His before/after meal paired readings are usually pretty decent. Tonight he was 7.0 at 5.30pm before dinner then 7.1 at 8:15pm (unusually close today). He's off to bed with just a 3g biscuit. Looks good as I've just tested him at 9.1 at 10.30pm whereas on bad nights he'd be up to 16 by now.

He had no milk with his biscuit tonight. After seeing a few people on this forum say milk spikes their BGs I thought I'd cut the milk out for a while and see if that's perhaps giving him a bad reaction. Next stop, no pre-bed snack to see how it compares.

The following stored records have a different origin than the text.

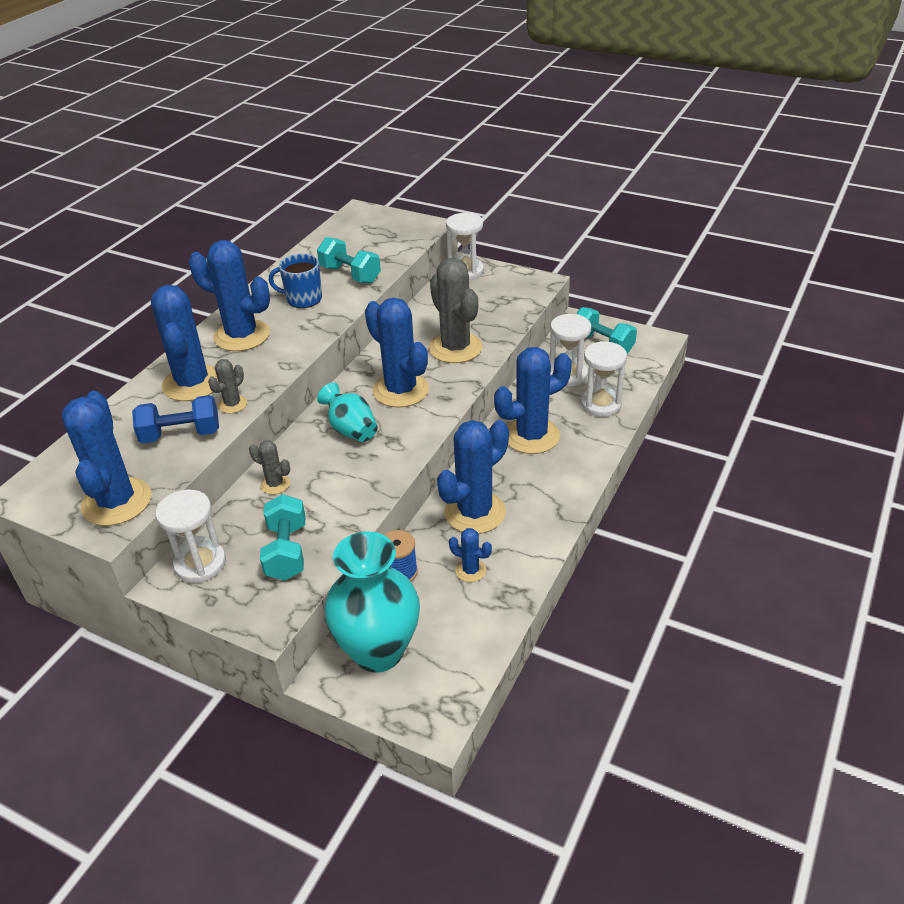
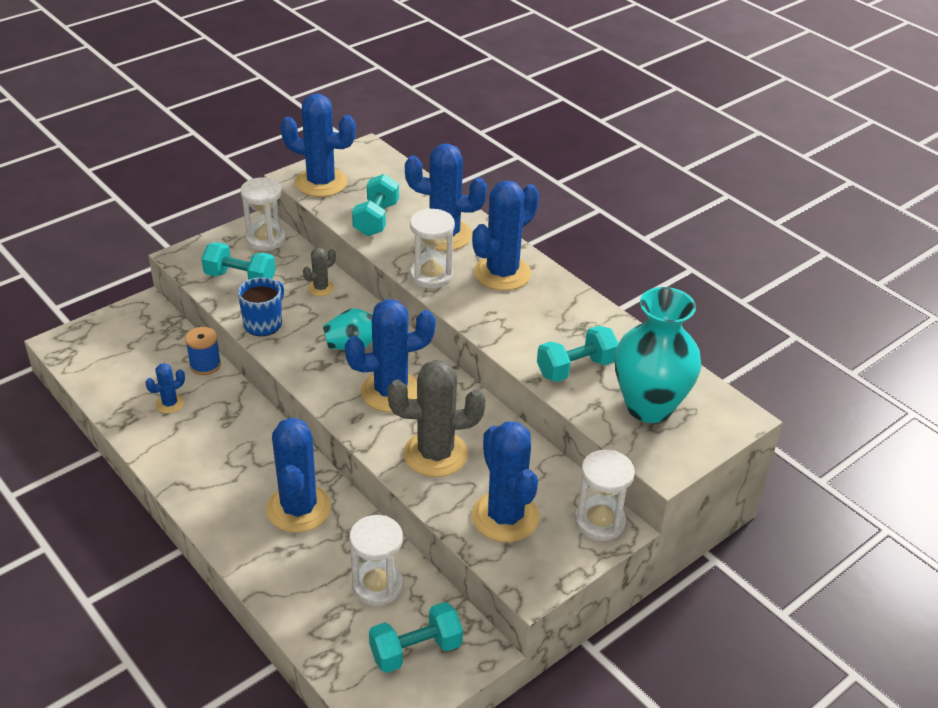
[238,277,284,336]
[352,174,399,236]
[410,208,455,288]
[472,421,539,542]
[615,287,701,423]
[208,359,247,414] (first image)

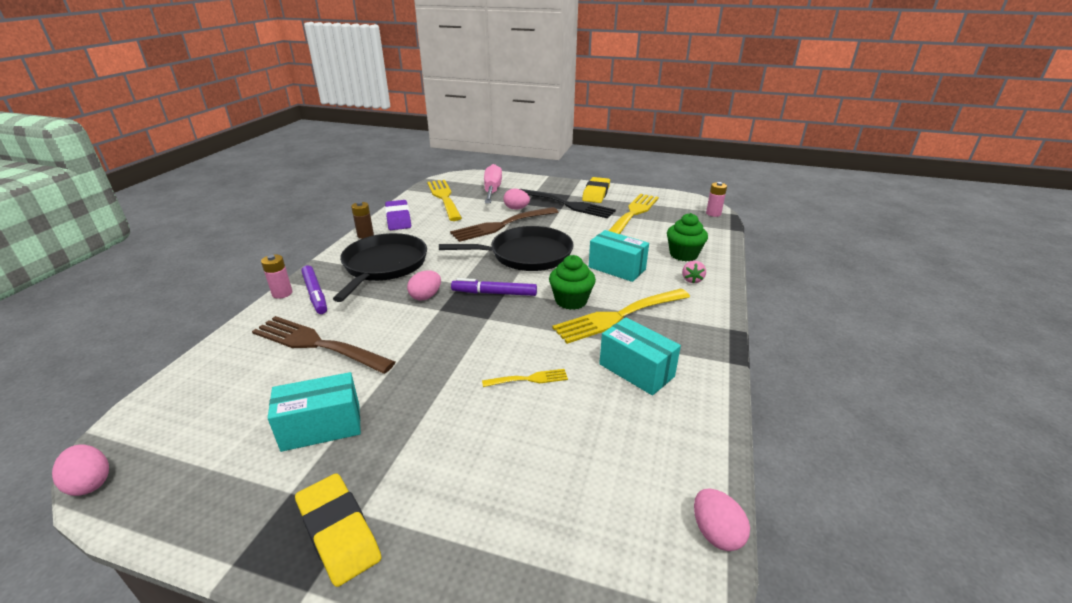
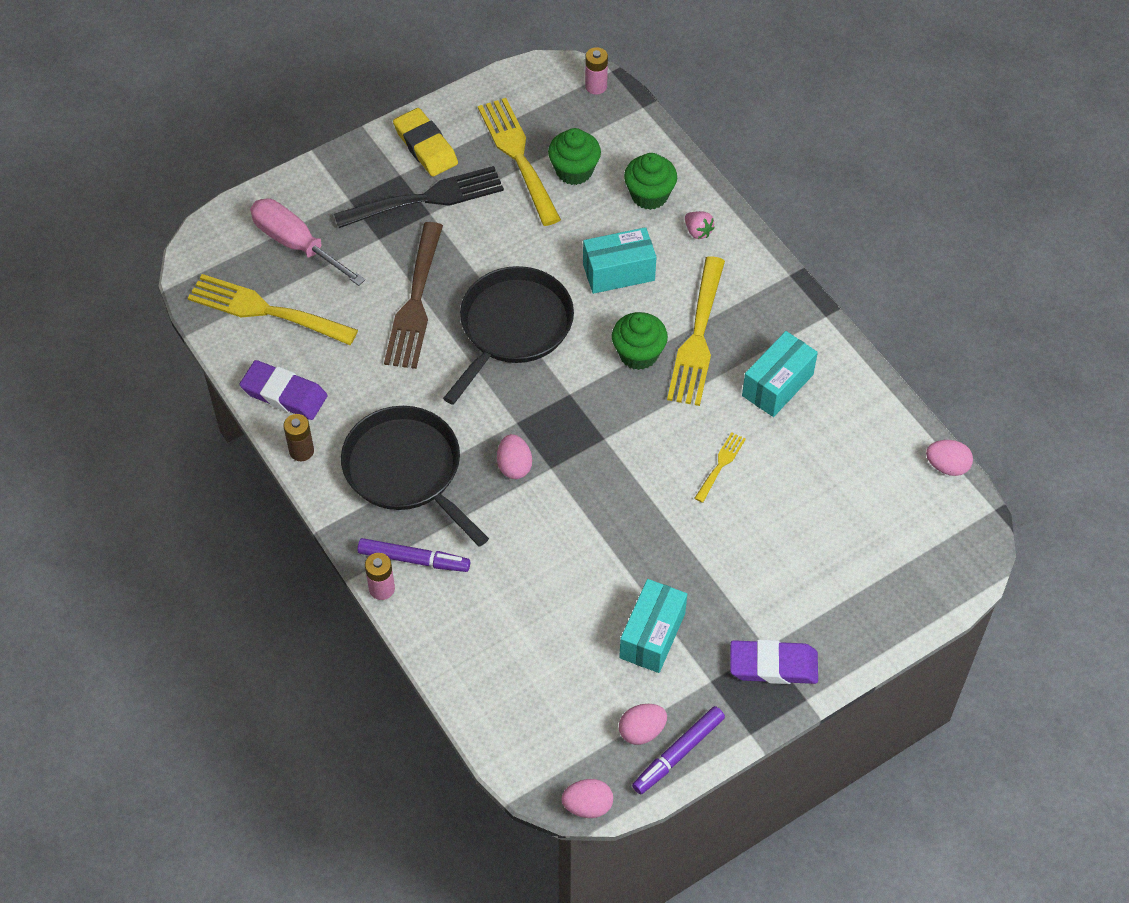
[548,128,601,185]
[619,704,667,745]
[632,706,725,794]
[730,640,818,684]
[742,331,818,417]
[252,316,395,374] (first image)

We did split the slow-acting dose for a while, but found the overlaps were contributing to loads of hypos. Although we were a bit all over the place with his BGs at the time, so maybe it'd be a more successful strategy now he's a little more stable.

Anyway, the experiments continue.
 
Hi Sad!

Fingers crossed! Milk certainly spikes me badly - there is on average 5.5g carb in 100ml milk - and a small glass is still around 300ml, so that would contribute a significant amount of carbs. Clearly your little lad needs milk at his age, but you might find you need to give him his milk with one of his meals and calculate the carbs into the dose of rapid-acting insulin.

There is a milk drink called LactoFree. It comes in skimmed, semi-skimmed and full fat just like proper milk, but it has had all the lactose removed or converted to glucose. It has about half the carbs of normal milk, but I don't know how suitable it is for the main milk for such a young child. Might be worth a look.